December 12, 2023

The IGBC is celebrating four decades of collaborative efforts. Watch the Facebook live here:

The event will be held on Tuesday, Dec. 12 at the Museum of the Rockies in Bozeman, Montana. The public is invited to attend from 7-9 p.m. inside the Hager Auditorium. The event is free to the public with first-come, first-served seating. The evening will include a panel discussion with past and present grizzly bear experts from across the region who will share stories and reflect on the progress of the last 40 years.

“The recovery of grizzly bears in the lower 48 states is a conservation success story, and it underscores what can be achieved through effective collaboration,” said Jim Fredericks, IGBC Chair, and Director of Idaho Department of Fish and Game. “We are proud to reach this 40th anniversary, and we want the public to get a chance to hear from some of our dedicated scientists and managers who have devoted their careers to this effort.”

The IGBC has proven to be a successful model for agencies working cooperatively and coordinating recovery efforts over multiple jurisdictions, and substantial progress has been made toward recovering the species. In 1975, biologists estimated that as few as 700 – 800 grizzlies survived in the lower 48 states and that the population was declining. Today, biologists estimate there are more than 2,200 grizzly bears across four populations. The populations centered on Yellowstone and Glacier national parks are stable and increasing, and every year we see bears in places that they have not been in a hundred years.

The event will also highlight the importance of partnerships such as the IGBC’s Bear-Resistant Products Testing Program, which promotes effective food storage in bear country by evaluating products designed to reduce human-bear conflicts and increase public safety. IGBC began providing guidance and direction relative to bear-resistant containers in the 1980s with a goal of ensuring effective storage of attractants and minimizing human/grizzly bear conflicts. The testing program is a partnership with the Grizzly & Wolf Discovery Center, the Washington State University Bear Center, and the Wildlife Management Institute.
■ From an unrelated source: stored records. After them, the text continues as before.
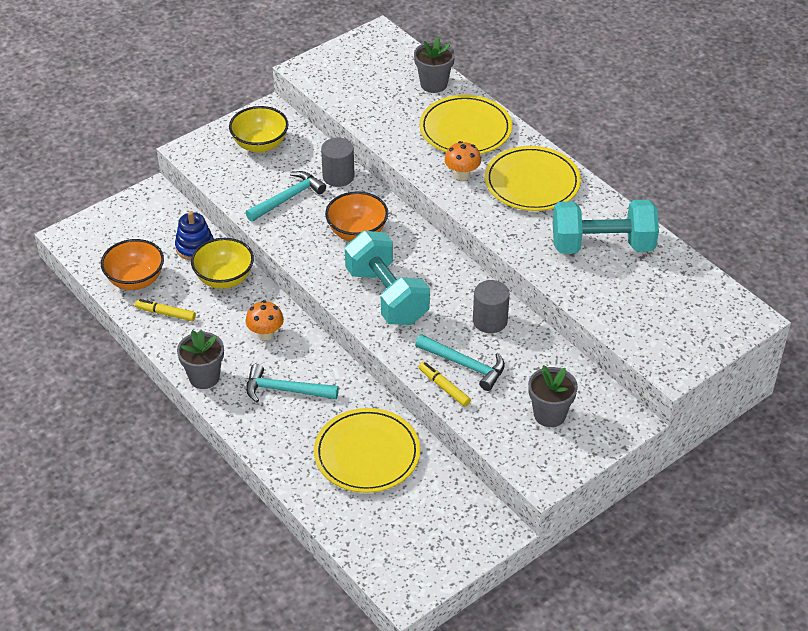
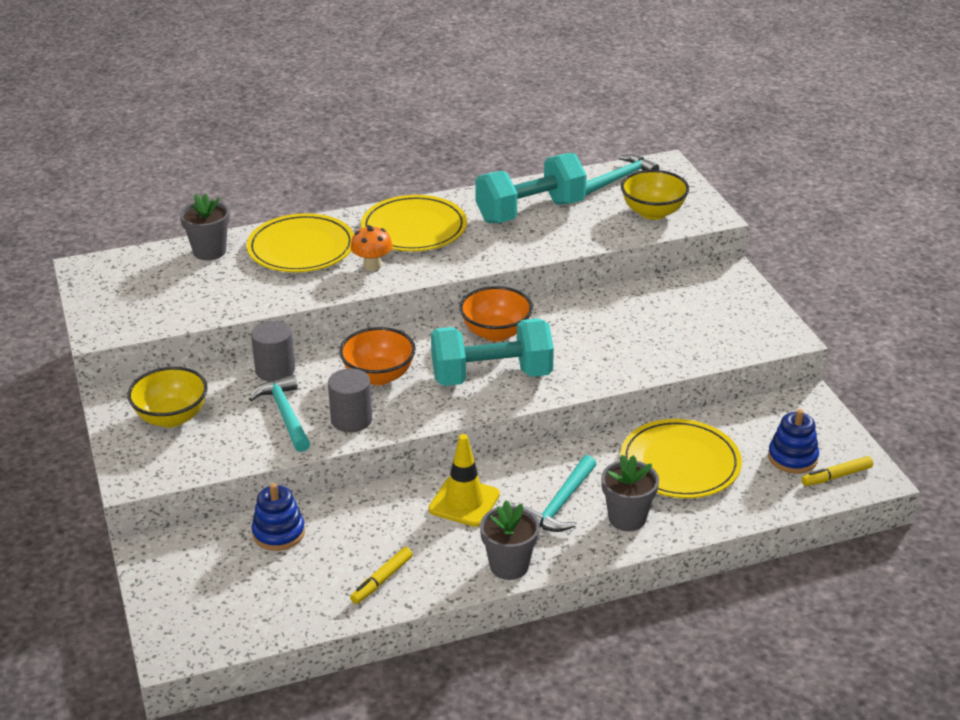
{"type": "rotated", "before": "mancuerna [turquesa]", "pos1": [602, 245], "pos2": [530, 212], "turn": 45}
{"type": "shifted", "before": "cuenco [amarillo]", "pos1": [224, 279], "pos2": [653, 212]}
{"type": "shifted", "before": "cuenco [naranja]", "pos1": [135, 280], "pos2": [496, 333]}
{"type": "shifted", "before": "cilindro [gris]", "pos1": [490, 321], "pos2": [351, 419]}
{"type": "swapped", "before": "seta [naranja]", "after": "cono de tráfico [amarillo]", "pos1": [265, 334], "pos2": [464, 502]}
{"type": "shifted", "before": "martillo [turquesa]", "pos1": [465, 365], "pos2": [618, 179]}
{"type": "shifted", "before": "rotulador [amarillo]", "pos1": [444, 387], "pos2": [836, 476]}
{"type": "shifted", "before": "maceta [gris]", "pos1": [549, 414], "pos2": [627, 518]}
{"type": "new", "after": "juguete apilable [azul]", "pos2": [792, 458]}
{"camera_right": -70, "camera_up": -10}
To date, the IGBC has approved nearly 500 products from more than 100 manufacturers.

“Conservation success creates new challenges,” said David Diamond, IGBC Executive Coordinator. “Partnerships are critical to reduce conflicts and improve human safety in areas where people and bears share the landscape.”

The IGBC consists of representatives from the U.S. Fish and Wildlife Service, U.S. Forest Service, the National Park Service, the Bureau of Land Management, the U.S. Geological Survey, and representatives of the state wildlife agencies of Idaho, Montana, Washington, and Wyoming. Native American tribes that manage grizzly bear habitat and county governments are also represented, along with other partners. The IGBC was formed in 1983 to focus on the recovery of grizzly bear populations and their habitat through interagency coordination of policy, planning, management, research, and education.
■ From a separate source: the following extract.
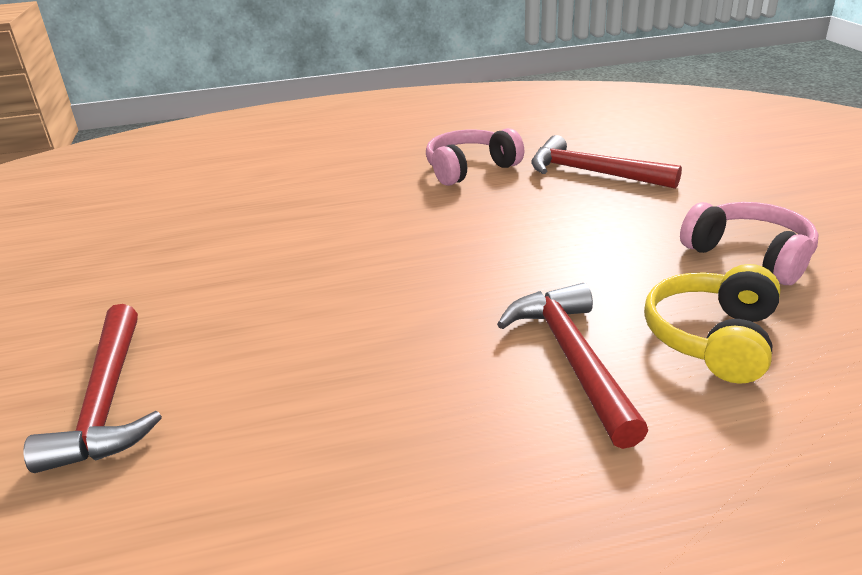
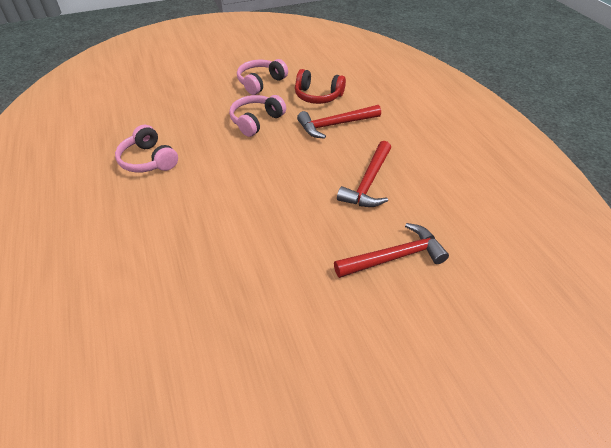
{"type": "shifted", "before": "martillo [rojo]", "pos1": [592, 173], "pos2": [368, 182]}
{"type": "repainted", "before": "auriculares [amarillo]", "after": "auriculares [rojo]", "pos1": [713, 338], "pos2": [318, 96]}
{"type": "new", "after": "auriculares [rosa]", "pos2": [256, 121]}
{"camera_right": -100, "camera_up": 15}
Since it was founded in 1983, the IGBC has:

  • Established and maintained Ecosystem Subcommittees in five grizzly bear ecosystems in Idaho, Montana, Washington, and Wyoming, the four western states in which grizzly bears currently exist: the Northern Continental Divide Ecosystem, the Bitterroot Ecosystem, the Yellowstone Ecosystem, the North Cascades Ecosystem, and the Selkirk Cabinet-Yaak Ecosystem. The IGBC regularly holds public meetings across the ecosystems to provide a forum information about grizzly bear management and conservation.
  • Developed Grizzly Bear Conservation Strategies for the Northern Continental Divide Ecosystem and Greater Yellowstone Ecosystem. A conservation strategy for the Selkirk and Cabinet-Yaak Ecosystems is in development.
  • Supported the Interagency Grizzly Bear Study Team and other world-class scientific efforts to learn more about grizzly bears and what they need to survive.
  • Established an active and effective presence in education and outreach about grizzly bears. The IGBC’s web site ( provides the public with accurate information about grizzly bears, the IGBC, the ecosystem subcommittees, their activities, scientific publications and studies, and how to avoid or minimize bear-human conflicts. The IGBC annually awards more than $42,000 in grants to help partners and agencies to disseminate consistent messages about grizzly bears and to promote effective actions and techniques to increase human safety and decrease the likelihood of a human-bear conflict.
  • Conducted in-depth research into the effectiveness and efficacy of several bear-related developments and products such as bear deterrent sprays, bear-resistant food and garbage containers, and portable electric fences to restrict bear access to attractants.
  • The IGBC has recently developed and published a framework and manual for the Bear Smart Communities program, which supports collaborative community-led strategies that benefit both people and bears by reducing conflicts and improving human safety in areas where people and bears share the landscape.